まずテンプレートファイル名やスタック名、リソース名、Name タグ名などの命名規則を策定しておきましょう。
「AWSならこれ」というものはありません。自社メンバーと相談して「付けやすく判別しやすい」命名しておくと吉です。

弊社で使っているAWSリソースの命名規則を紹介します

テンプレートファイルはリソースのライフサイクル単位にする

CloudFormation は実行単位が基本的にファイルごとです。
1つのテンプレートファイルを実行すると書かれているリソースが作成/更新/削除されます。
リソースのライフサイクルを考慮してテンプレートファイルを作成します。

ライフサイクルは、リソースの作成~変更~削除までの一連の流れです。
共通のライフサイクルを持ったリソースをグループ化してテンプレートファイルに記載します。

VPC を作るとします。
ほとんどのケースでは、VPC を作るとサブネットやルートテーブル、Internet Gateway/NAT Gateway といったリソースを同時に作ります。
削除も同じタイミングになることが多いと思います。 VPC を削除して NAT Gateway だけ残すケースはそう多くないと思います。
これらは「ライフサイクルが共通化している」と言えます。

EC2 はどうでしょうか。
VPC を作ったからといって必ず EC2 を作るとは限りません。
EC2 の起動や停止は EC2 単体で考えればよく VPC とは「ライフサイクルが異なる」ことになります。

パラメーターの使用

テンプレート内で指定するシステム固有の値はパラメーターに記載します。
パラメーターを使う利点は以下です。

  • テンプレートファイルを複数リソース、複数アカウントで使いまわしが可能
  • 設定値の一覧性向上
  • 入力制限によるミス防止

パラメーターは AllowedPattern で入力値の制限が可能です。
CIDR が必要なところに文字が入らないように、選択できるインスタンスタイプを限定する、といった使い方が想定されます。
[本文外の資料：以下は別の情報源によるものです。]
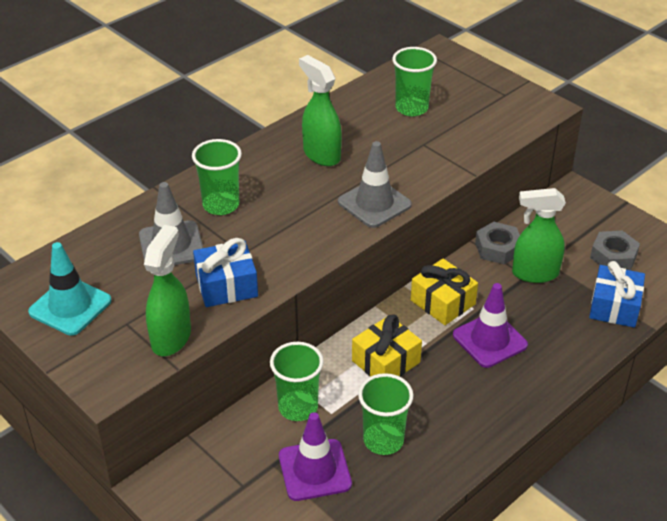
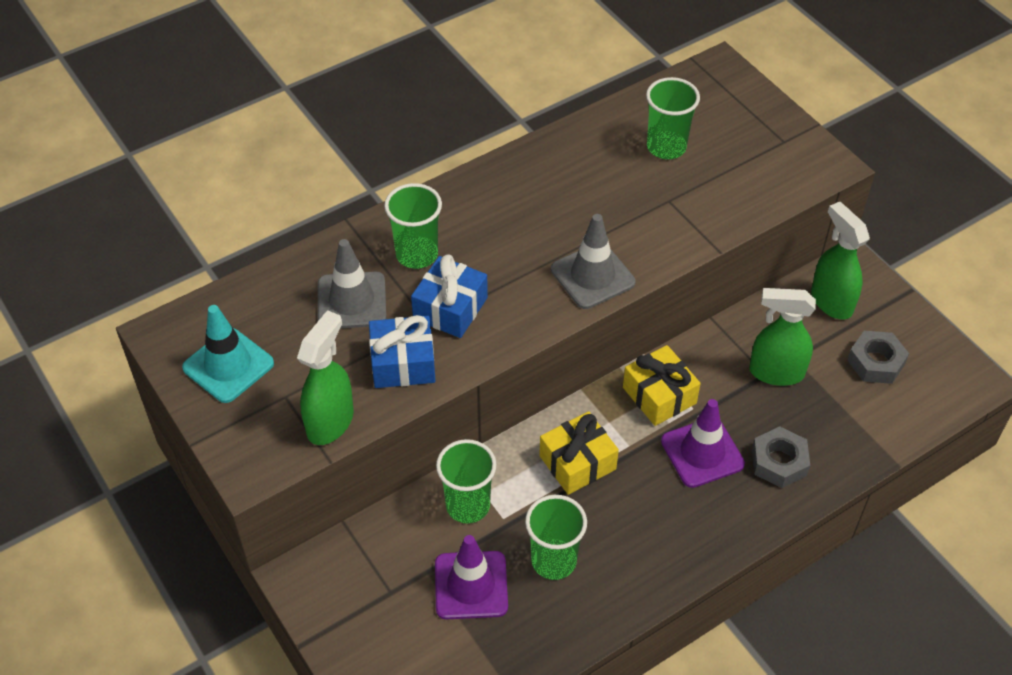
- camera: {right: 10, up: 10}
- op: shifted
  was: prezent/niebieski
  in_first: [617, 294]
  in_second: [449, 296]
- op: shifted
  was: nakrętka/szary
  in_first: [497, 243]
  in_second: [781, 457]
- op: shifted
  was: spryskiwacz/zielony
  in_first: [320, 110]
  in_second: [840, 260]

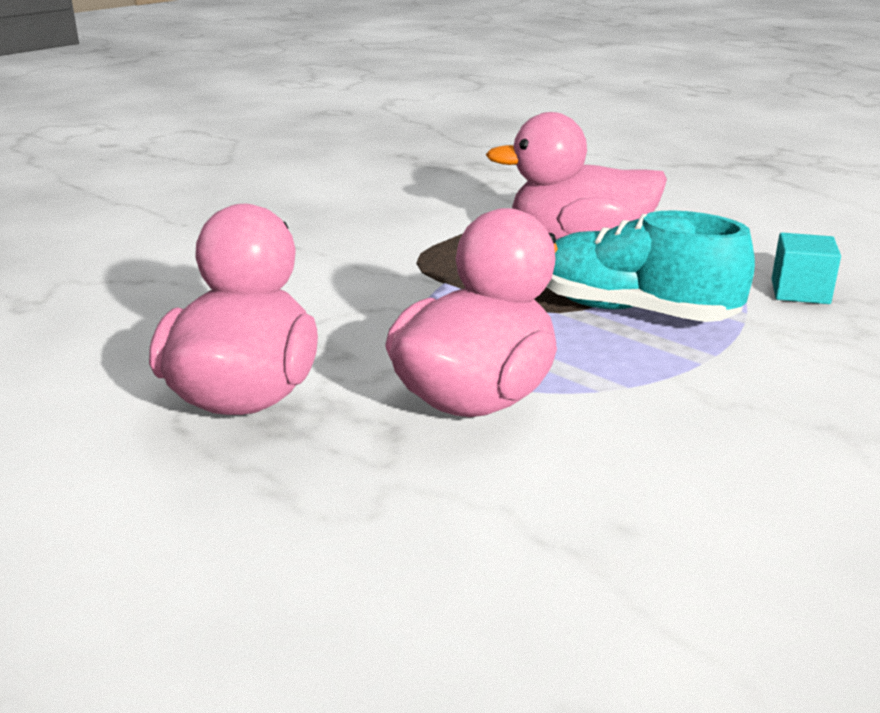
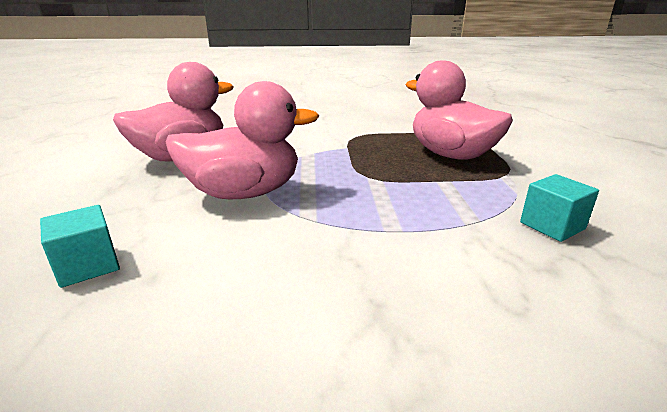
- camera: {right: 45, up: 0}
- op: new
  now: sześcian/turkusowy
  in_second: [80, 246]
- op: gone
  was: but/turkusowy
  in_first: [650, 266]

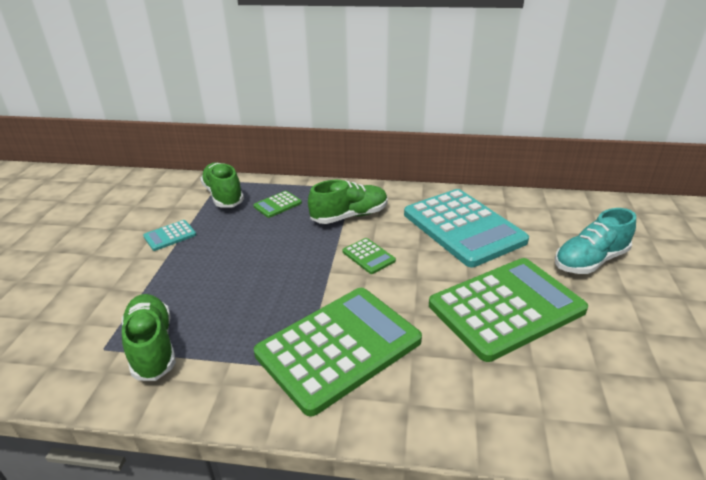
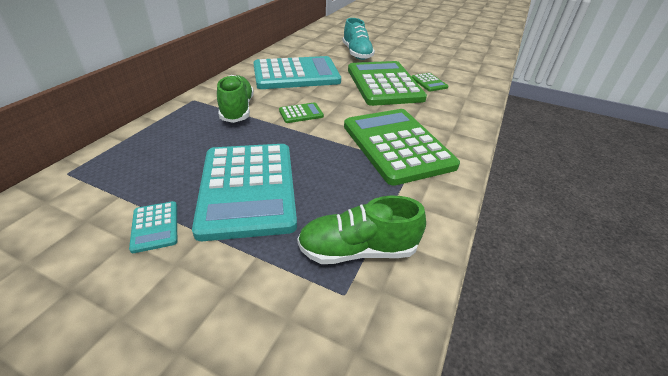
- camera: {right: -75, up: 5}
- op: new
  now: kalkulator/turkusowy
  in_second: [244, 192]
- op: shifted
  was: kalkulator/zielony
  in_first: [277, 204]
  in_second: [430, 82]
- op: gone
  was: but/zielony
  in_first: [222, 185]

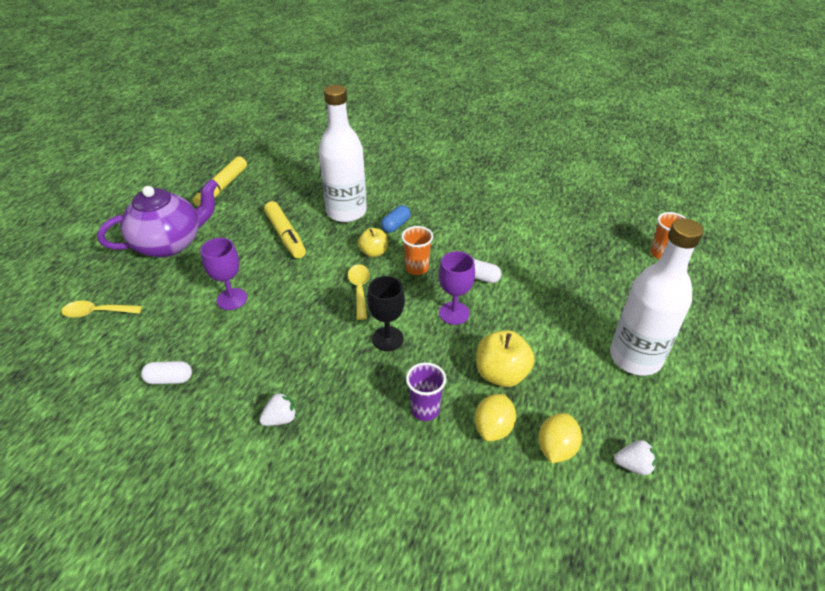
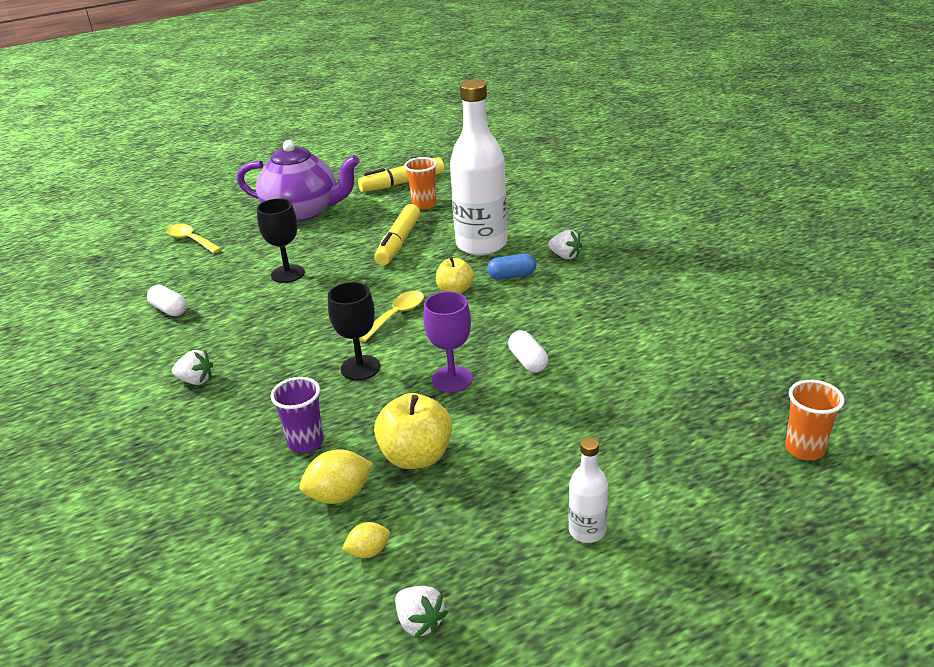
- camera: {right: 45, up: -10}
- op: repainted
  was: kielich/fioletowy
  now: kielich/czarny
  in_first: [223, 274]
  in_second: [281, 240]
- op: scaled
  was: cytryna/żółty
  in_first: [560, 438]
  in_second: [366, 540]
  ratio: 0.61
- op: shifted
  was: szklanka/pomarańczowy
  in_first: [417, 250]
  in_second: [420, 183]
- op: new
  now: truskawka/biały
  in_second: [565, 244]
- op: scaled
  was: butelka/biały
  in_first: [656, 297]
  in_second: [588, 490]
  ratio: 0.46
ファイルにベタ書きするほかに、AWS Systems Manager Parameter Store, Secrets Manager を使う方法もあります。

詳しくは公式ドキュメントを参照ください。
User Guide - Parameters

ゼロから作らない

世の中には CloudFormation テンプレートが溢れています。
ゼロから作らず公開されているテンプレートをカスタマイズしたほうが効率的です。

User Guide - Sample templates

クロススタック参照はほどほどに

あるスタック (テンプレートを実行して作成されたリソース群) のリソース ID を他のスタックから参照できる便利機能です。

例えば、以下のようなスタックがあるとします。

  • VPC
  • セキュリティグループ1
  • セキュリティグループ2

セキュリティグループを作成する度に VPC ID を指定するのは誤操作の元です。
VPC スタックで VPC ID を「my_vpc」としてエクスポートしておきます。
セキュリティグループ1 or 2 スタックでは VPC ID を指定する替わりに「my_vpc」をインポートして使用します。

一見すると便利ですが、留意点もあります。
参照(インポート)されているリソースは、インポートしている側でインポートを削除しないと変更ができないということです。
VPC のような一度作成したらそうそう削除しないリソースは問題無いかもしれませんが、
作成/変更/削除 が頻繁に発生するリソースを他に参照させてしまうと、構成変更の柔軟性が失われる可能性があります。

スタックのネストもほどほどに

パターン化されたリソース群を複数セット作成する要件がある際にはネストされたスタックはとても有用です。
ネスト内のあるリソースの更新が全てのセットに反映されるので構成管理上の優位性もあります。

ただやはり、柔軟性には欠けると思います。
構成がかっちり決まっているパターンだけネストされたスタックを使用しましょう。

「一度作ってしまったリソースを変更しにくい」という制約はクラウド時代にシステム構築において大きなマイナスになると考えます。
なるべくシンプルなテンプレートファイルにしたほうが結局は幸せだと思います。

ロールバックを上手に使い分ける

CloudFormation はスタックのプロビジョニング失敗時に

  • ロールバックをするかしないか
  • 全てをロールバックするか正常なリソースは残すか

が選択可能です。

スタックの多数のリソースが含まれている場合、失敗時に全てのリソースがロールバックされてしまうと、再実行に時間を要してしまいます。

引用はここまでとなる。